What happened

Hot speculation inflated the stock price of French advertising tech company Criteo (CRTO 3.79%) on Tuesday. Following a media report that the company is attempting to put itself up for sale, its shares rose by 7.8%, a far better showing than the 1.3% gain of the S&P 500 index.

So what

The speculation comes from a Reuters article, which cited unnamed "people familiar with the matter" as claiming that Criteo is looking to put itself on the block.

According to the article's sources, Criteo has hired investment bank Evercore to advise it on a sale. The process itself began last week. The company intends to attract entities such as other businesses and private equity firms as potential suitors.

Criteo declined to comment on the Reuters article. Evercore has also stayed mum so far.

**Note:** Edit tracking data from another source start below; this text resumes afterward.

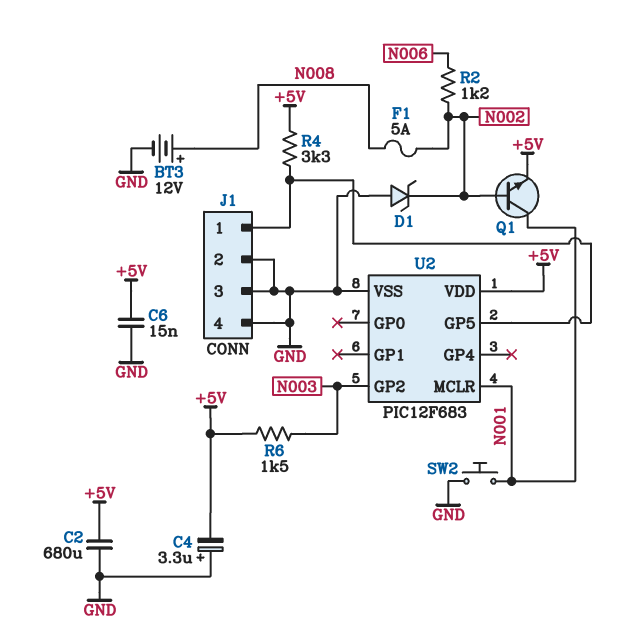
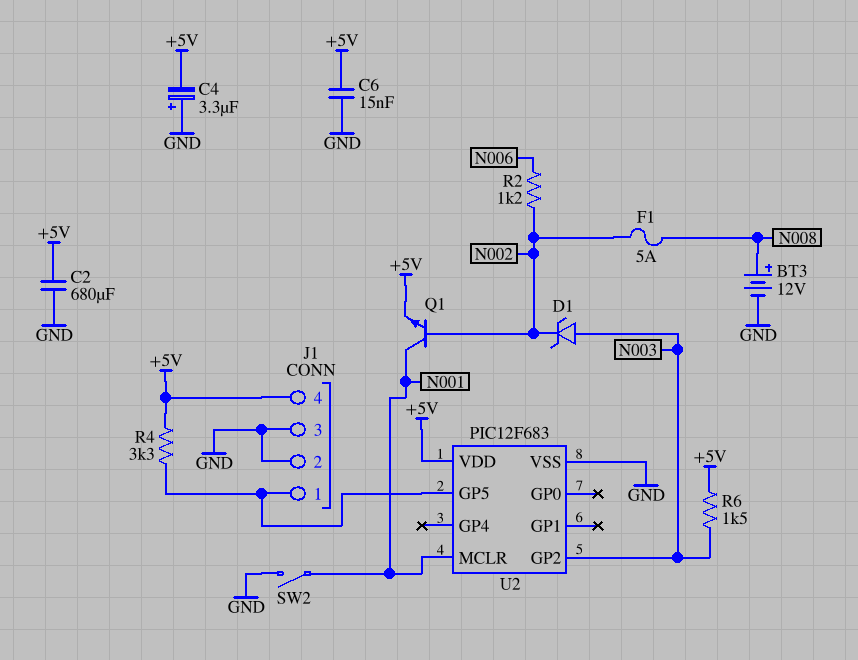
D1: zener (A GND, K N002) -> zener (A N003, K N002)
J1 pin 4: GND -> +5V
SW2: button (GND, N001) -> switch (GND, N001)

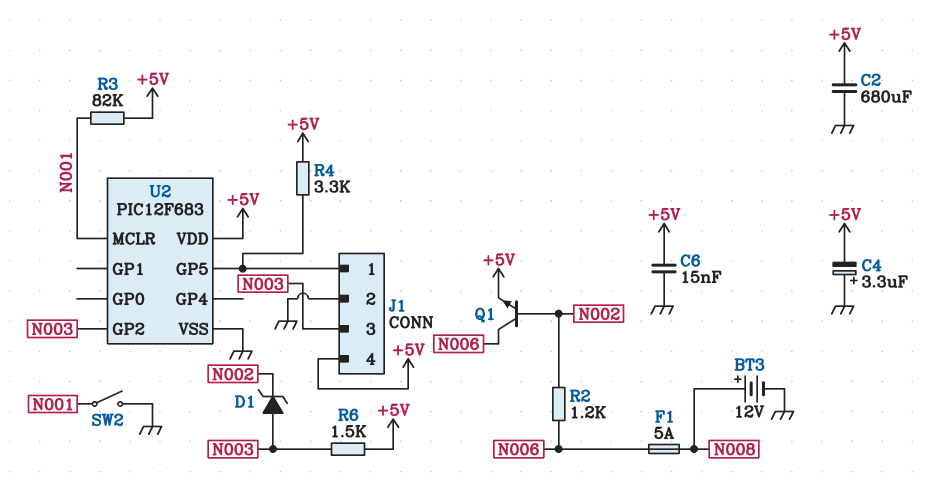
F1: 5A (N002, N008) -> 5A (N006, N008)
J1 pin 3: GND -> N003
Q1: NPN (B N002, C N001, E +5V) -> NPN (B N002, C N006, E +5V)
R3: none -> 82k (+5V, N001)

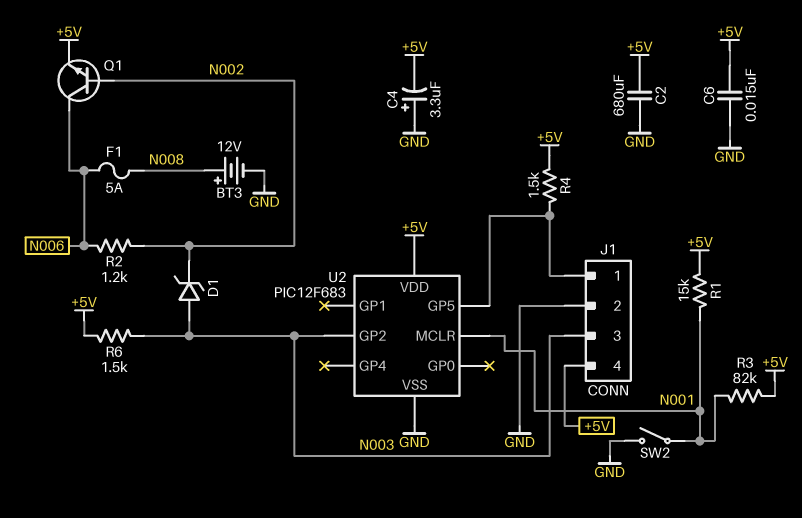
R1: none -> 15k (+5V, N001)
R4: 3.3k (+5V, J1/1) -> 1.5k (+5V, J1/1)

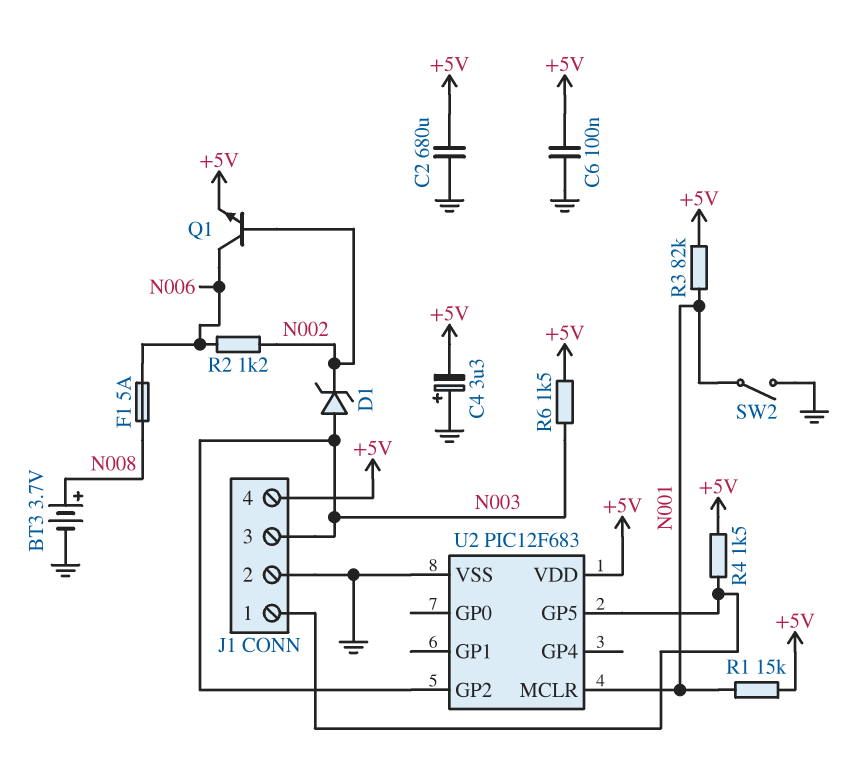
BT3: 12V (plus N008, minus GND) -> 3.7V (plus N008, minus GND)
C6: 15nF (+5V, GND) -> 100nF (+5V, GND)

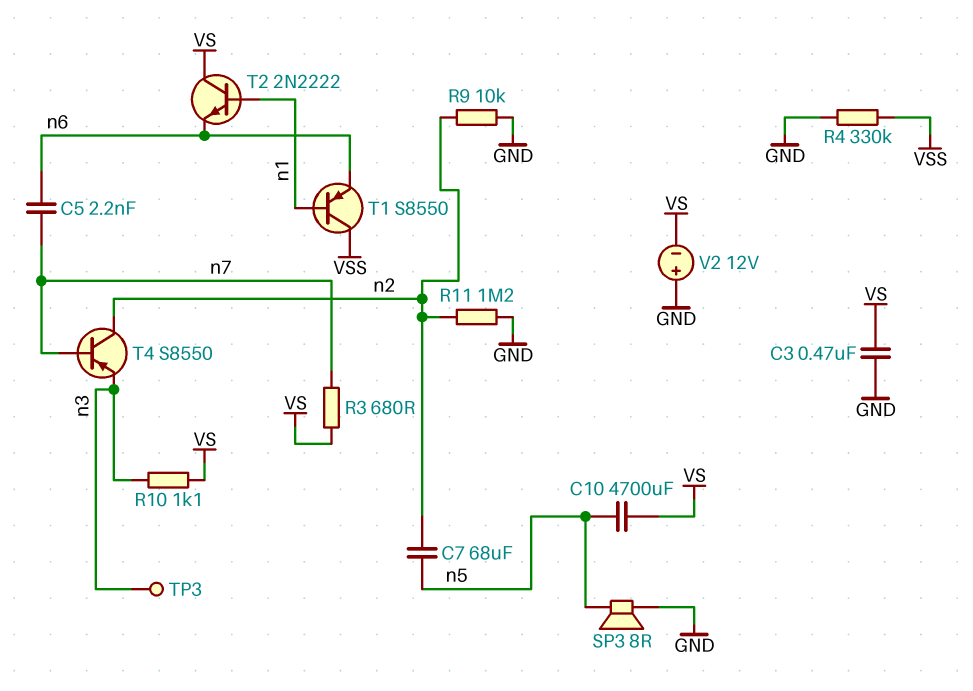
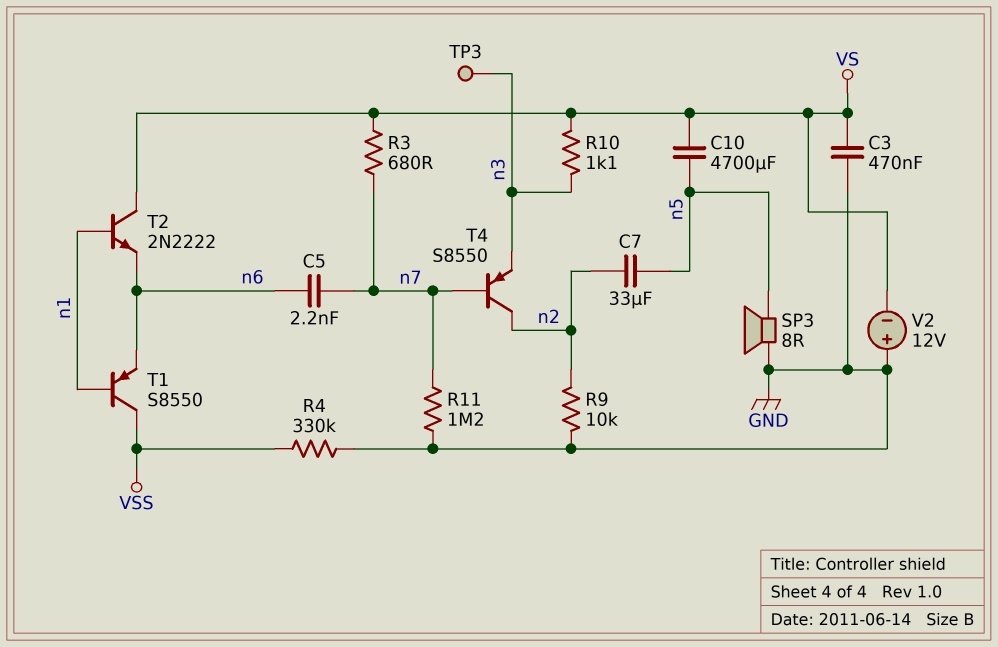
C7: 68uF (n2, n5) -> 33uF (n2, n5)
R11: 1.2M (GND, n2) -> 1.2M (GND, n7)

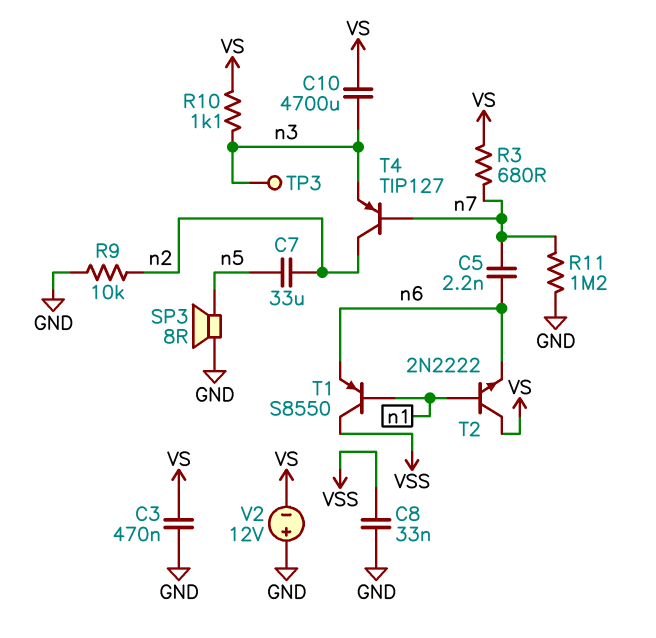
C8: none -> 33nF (GND, VSS)
C10: 4700uF (VS, n5) -> 4700uF (VS, n3)
R4: 330k (GND, VSS) -> none
T4: PNP S8550 (B n7, C n2, E n3) -> PNP TIP127 (B n7, C n2, E n3)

The online advertising company hasn't done badly over the years, and has typically been profitable. However, in the wake of the user privacy improvements enacted recently by tech giants such as Apple and Alphabet, it has become more difficult for third parties to track consumers' data and online activities for ad-targeting purposes.

Now what

Nevertheless, cutting-edge ad tech companies are still very much in vogue, as the potential market is vast and advertisers want every advantage they can get. It's possible, then, that Criteo will fetch a decent premium when and if it draws a suitor or several.

Investors should be cautious here, though, as the company's sale attempt is only an unconfirmed rumor at the moment. Even if it turns out to be true, Criteo might not attract a buyer, or one willing to pay a comfortable price for it.